Comment est né ce projet ?

Les scénaristes Charlotte Paillieux et Cécile Gérardin m’ont proposé un concept de série autour de la garde à vue, dans un lieu unique, avec une héroïne « accoucheuse » de prévenus. J’ai tout de suite senti la pertinence et la cohérence d’un tel projet pour ouvrir le dialogue avec les chaines de la TNT.
A l’époque, nous avions crée un partenariat stratégique avec Gilbert Hus ( Project Image Films), pour développer de nouveaux projets de série alliant son expérience sur les séries jeunesses et internationales, et notre compétence sur les séries de prime-time.  » Dos au mur » était le projet parfait pour mettre en place cette collaboration, ce que nous avons fait. Et nous avons eu la grande chance de recevoir un très bon accueil de Gérald-Brice Viret, à l’époque directeur de NRJ 12. Très vite le scénariste Hassan Mébarki a rejoint l’équipe d’écriture pour aboutir le développement du concept, et la co-écriture des 4 premiers épisodes. Aurélien Poitrimoult, en tant que premier réalisateur a également participé étroitement à la mise en place artistique de la série. La création par NRJ TV de la chaine Chérie 25, avec à sa tête Christine Lenz, enthousiaste et énergique, a été la dernière pierre fondamentale qui a permis à cette série d’exister.
 

Dos au mur

Favorisez-vous les méthodes « USA » avec un pool de scénaristes ? 
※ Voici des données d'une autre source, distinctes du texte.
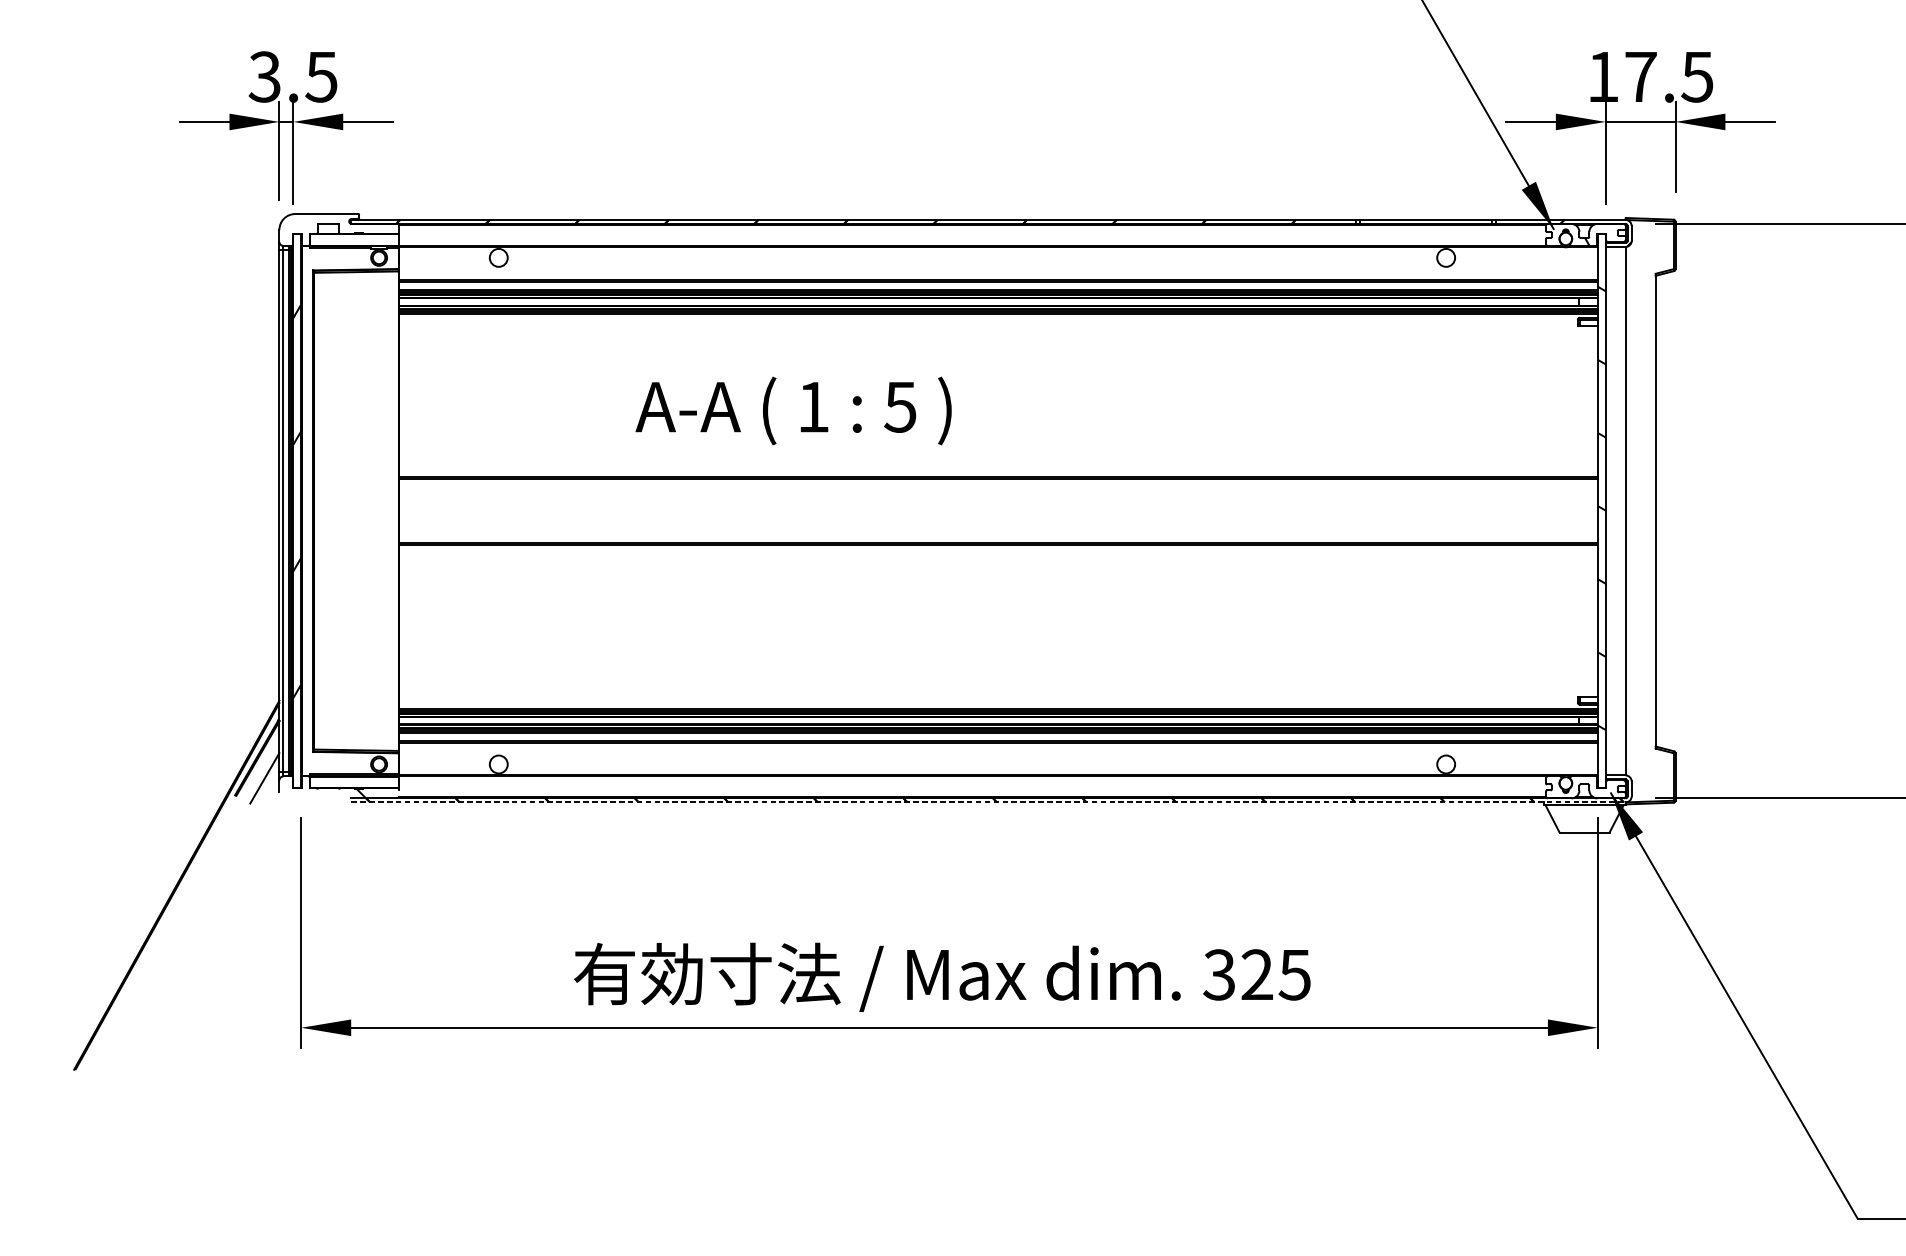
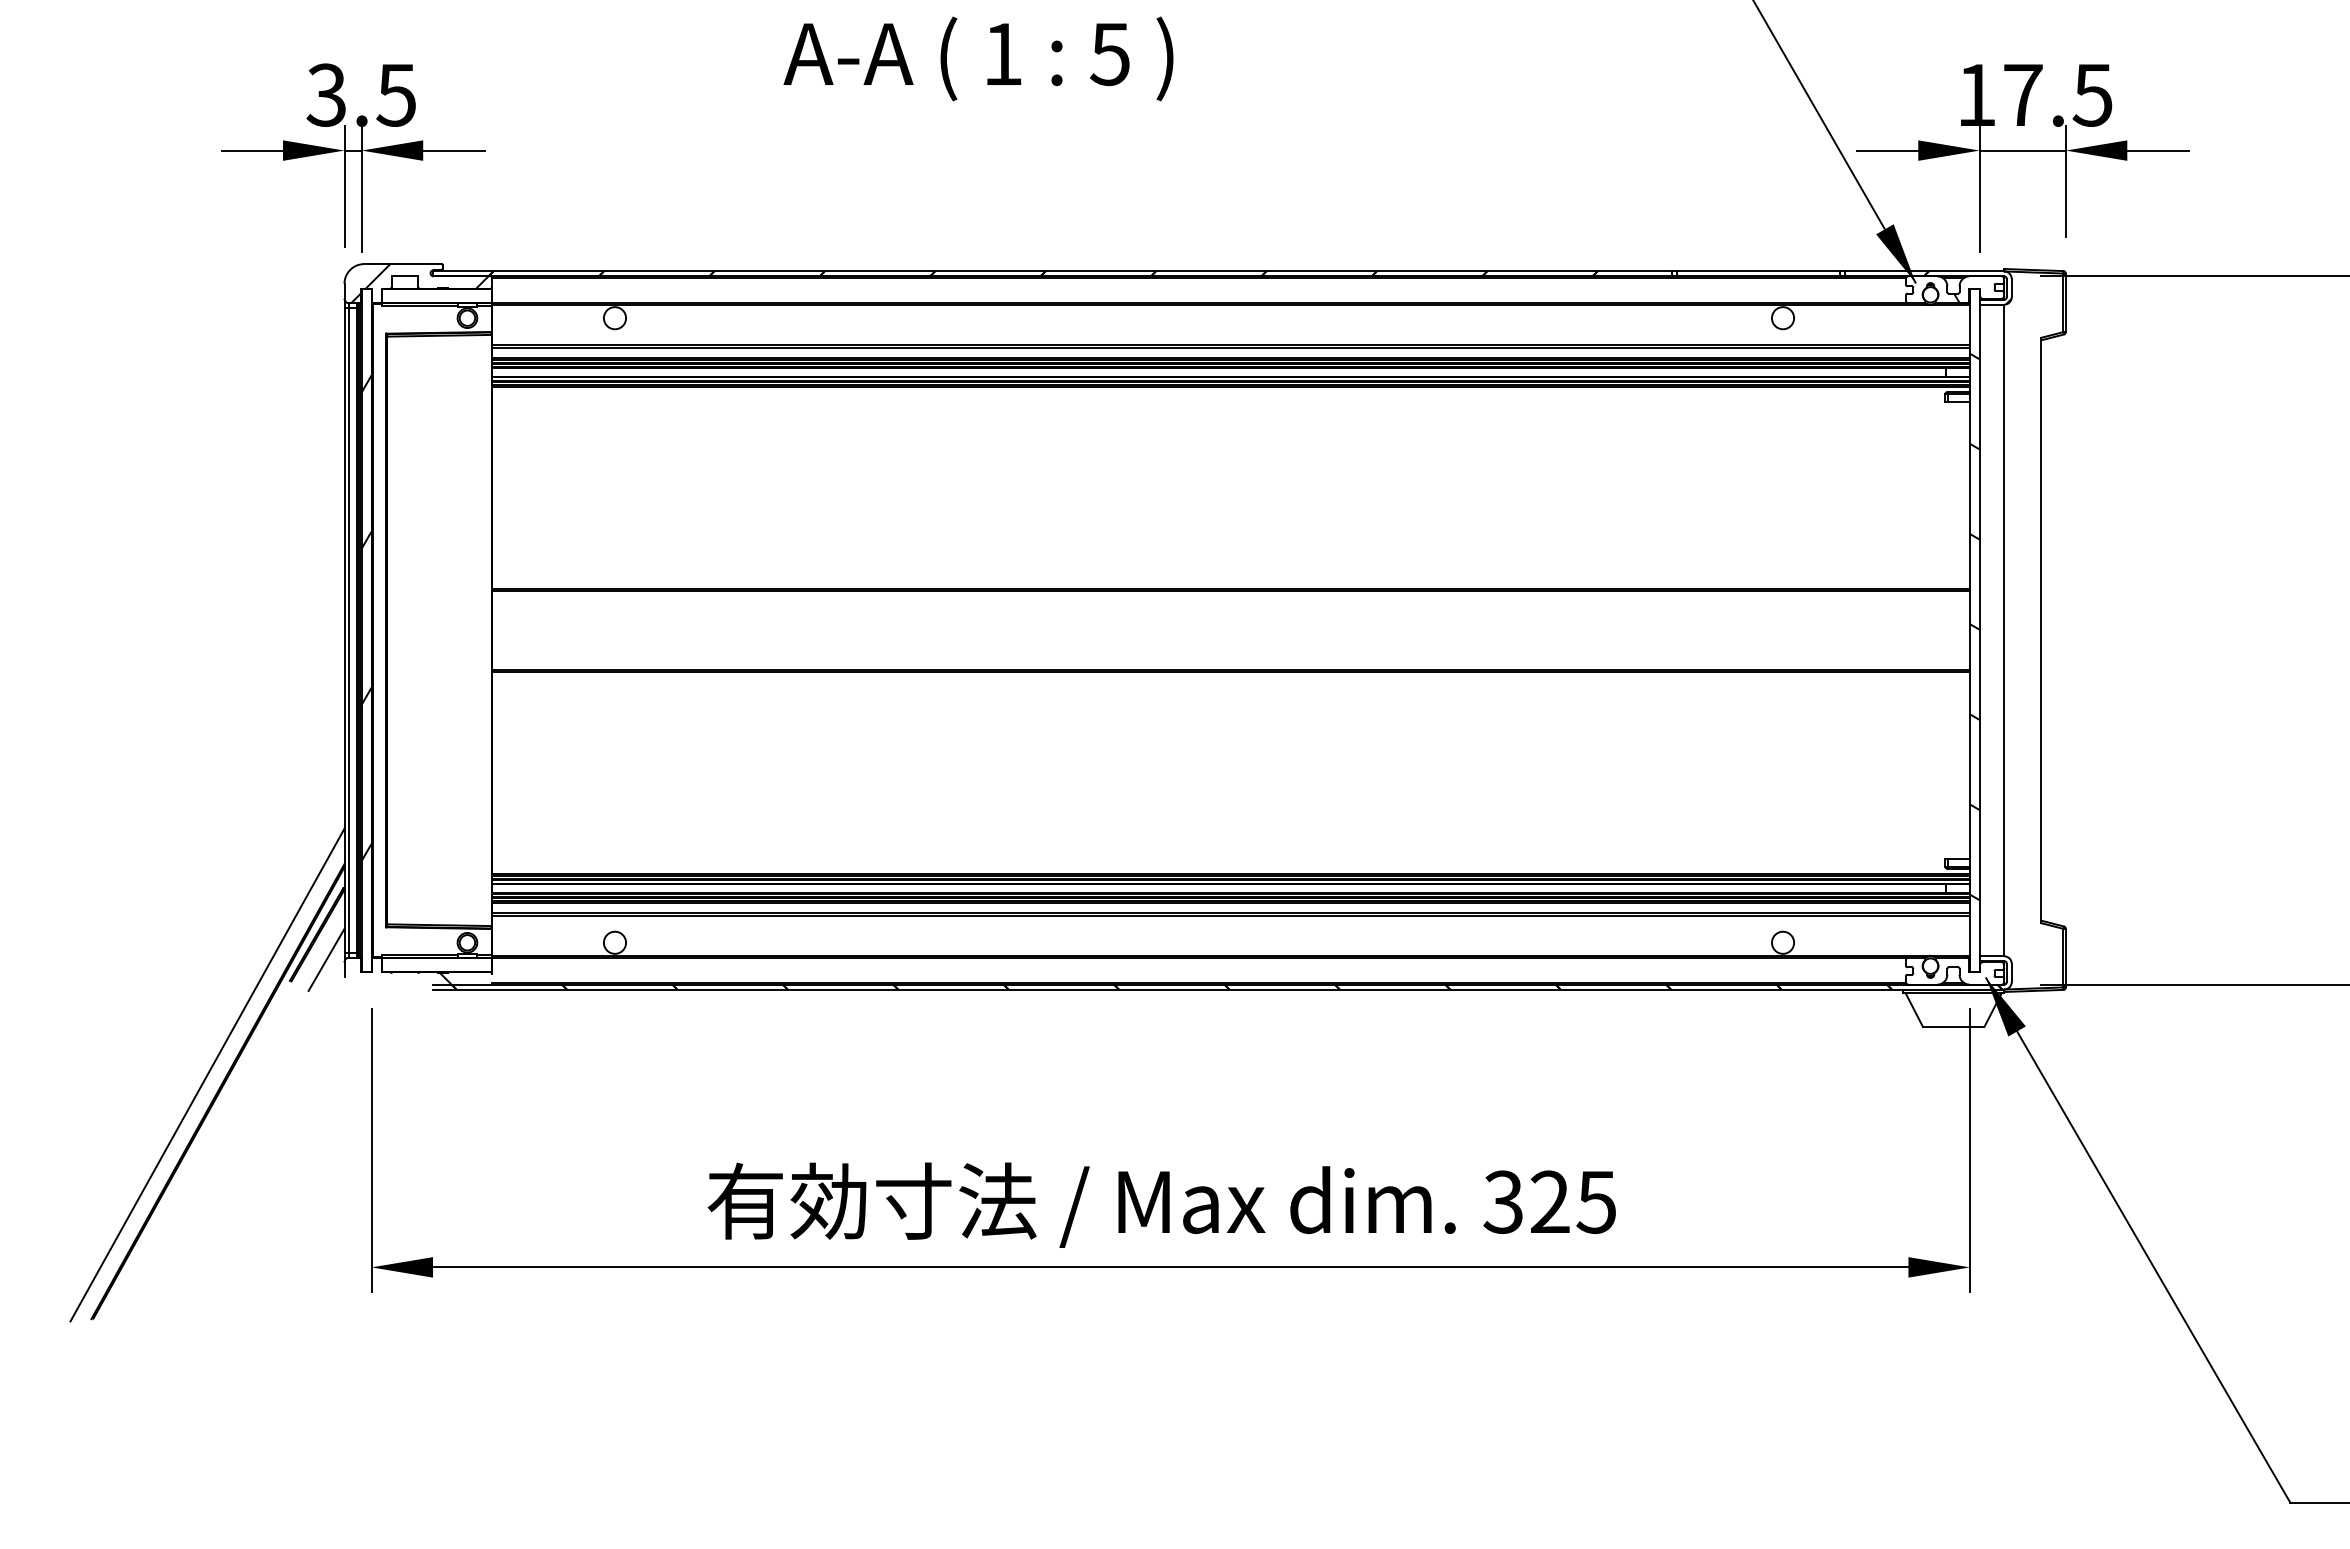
hatch: (340, 229) -> (419, 283), added
text: (793, 410) -> (978, 58), moved
line: (988, 802) -> (1218, 989), dashed -> solid
line: (168, 871) -> (207, 1074), added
En fait, sur les 10 premiers épisodes, nous avons honnêtement un peu tatonné sur le processus d’écriture surtout que deux des auteurs de départ étaient pris sur d’autres séries (Charlotte pour France 2 et Hassan pour Canal).
Par contre, nous avons trouvé pour les 10 suivants, un processus d’écriture et l’association de talents confirmés et d’autres émergents qui a extrêmement bien fonctionné avec un auteur référend coordinateur et responsable de la ligne feuilletonnante et du lissage, Alain Patetta. Avec des allers-retours réguliers avec les comédiens principaux et les réalisateurs pour les contraintes de fabrication. Tout cela dans un délai extrêmement court, car nous avons écrit et produit les 10 derniers épisodes en 6 mois! 

Comment allie-t-on budget TNT et qualité ? 

Cela n’est possible qu’avec l’engagement et la générosité de tous, scénaristes, réalisateurs, comédiens, techniciens qui avaient tous envie de donner le maximum. Il faut aussi énormément de force de travail, de passion pour la création et un bon grain de folie !  
Photo Bénédicte Lesage

Le film « Garde à vue » vous a-t-il inspiré ? 

J’adore ce film, mais on ne jouait vraiment pas dans la bonne catégorie. Je n’ai pas voulu le revoir à l’époque pour ne pas être  » écrasée » par ce chef d’œuvre… 

Les acteurs ont-ils pu assister à de vraies gardes à vue ? Ou interrogatoires ? 

Anne Caillon a passé plusieurs nuits avec une équipe de la BAC en région parisienne, grâce à Hassan. Elle en est revenue très impressionnée et plus forte pour son rôle. Elle a d’ailleurs été exceptionnelle sur tout le tournage, apportant son grand talent, une force de travail incroyable, et emmenant les comédiens avec énergie et beaucoup d’humour et de générosité. 

Y aura-t-il une saison 2 ? 

Demander à Vincent Broussart … chez NRJ TV. 

Vos autres projets ? 

Nous terminons une série de 3X52 mn de Philippe Haïm pour ARTE en Noir et Blanc, et nous sommes en développement avancé d’une série d’aventures de 8 X 52 mn pour Canal à tourner en Guyane. Deux beaux défis artistiques et de production également.